Lossless data compression algorithms usually exploit statistical redundancy to represent data without losing any information, so that the process is reversible. Lossless compression is possible because most real-world data exhibits statistical redundancy. For example, an image may have areas of color that do not change over several pixels; instead of coding "red pixel, red pixel, ..." the data may be encoded as "279 red pixels". This is a basic example of run-length encoding; there are many schemes to reduce file size by eliminating redundancy. One of the most successful families of lossless algorithms is Lempel-Ziv family. They use a table-based compression model where table entries are substituted for repeated strings of data. For most LZ methods, this table is generated dynamically from earlier data in the input. The table itself is often Huffman encoded. The best modern lossless compressors use probabilistic models, such as prediction by partial matching. The Burrows–Wheeler transform can also be viewed as an indirect form of statistical modelling.[8]

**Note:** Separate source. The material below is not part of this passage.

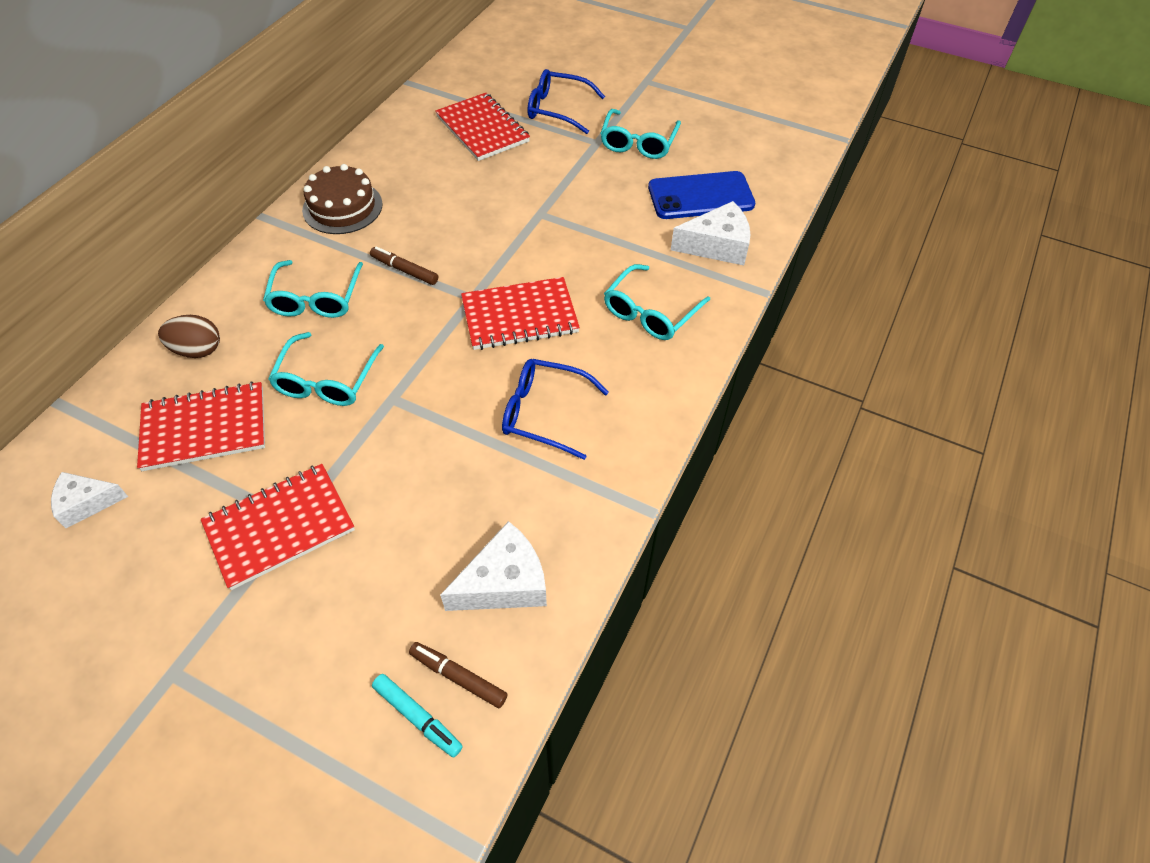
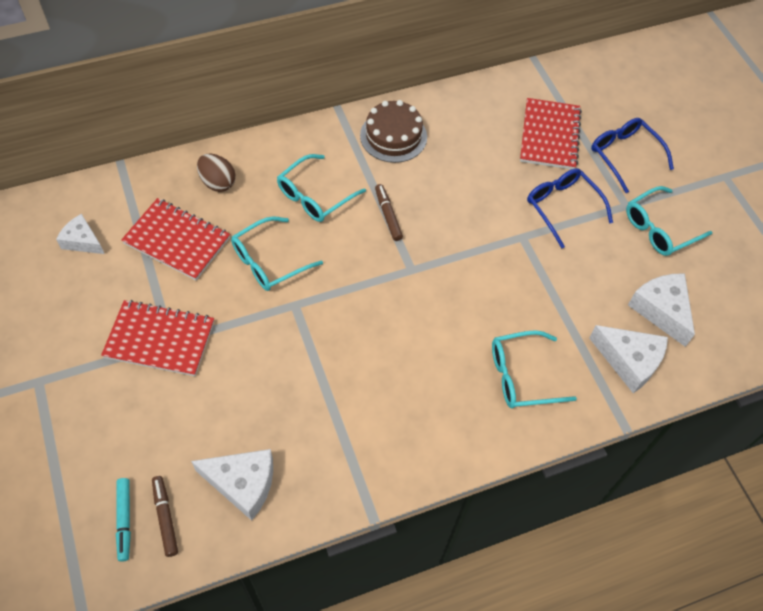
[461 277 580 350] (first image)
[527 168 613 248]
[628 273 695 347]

The class of grammar-based codes are gaining popularity because they can compress highly repetitive input extremely effectively, for instance, a biological data collection of the same or closely related species, a huge versioned document collection, internet archival, etc. In a further refinement of the direct use of probabilistic modelling, statistical estimates can be coupled to an algorithm called arithmetic coding. Arithmetic coding is a more modern coding technique that uses the mathematical calculations of a finite-state machine to produce a string of encoded bits from a series of input data symbols.

Lossy data compression is the converse of lossless data compression. In these schemes, some loss of information is acceptable. Dropping nonessential detail from the data source can save storage space. Lossy data compression schemes are designed by research on how people perceive the data in question. For example, the human eye is more sensitive to subtle variations in luminance than it is to the variations in color.

The theoretical background of compression is provided by information theory for lossless compression and rate-distortion theory for lossy compression. It also may use machine learning, feature space vectors and data differencing.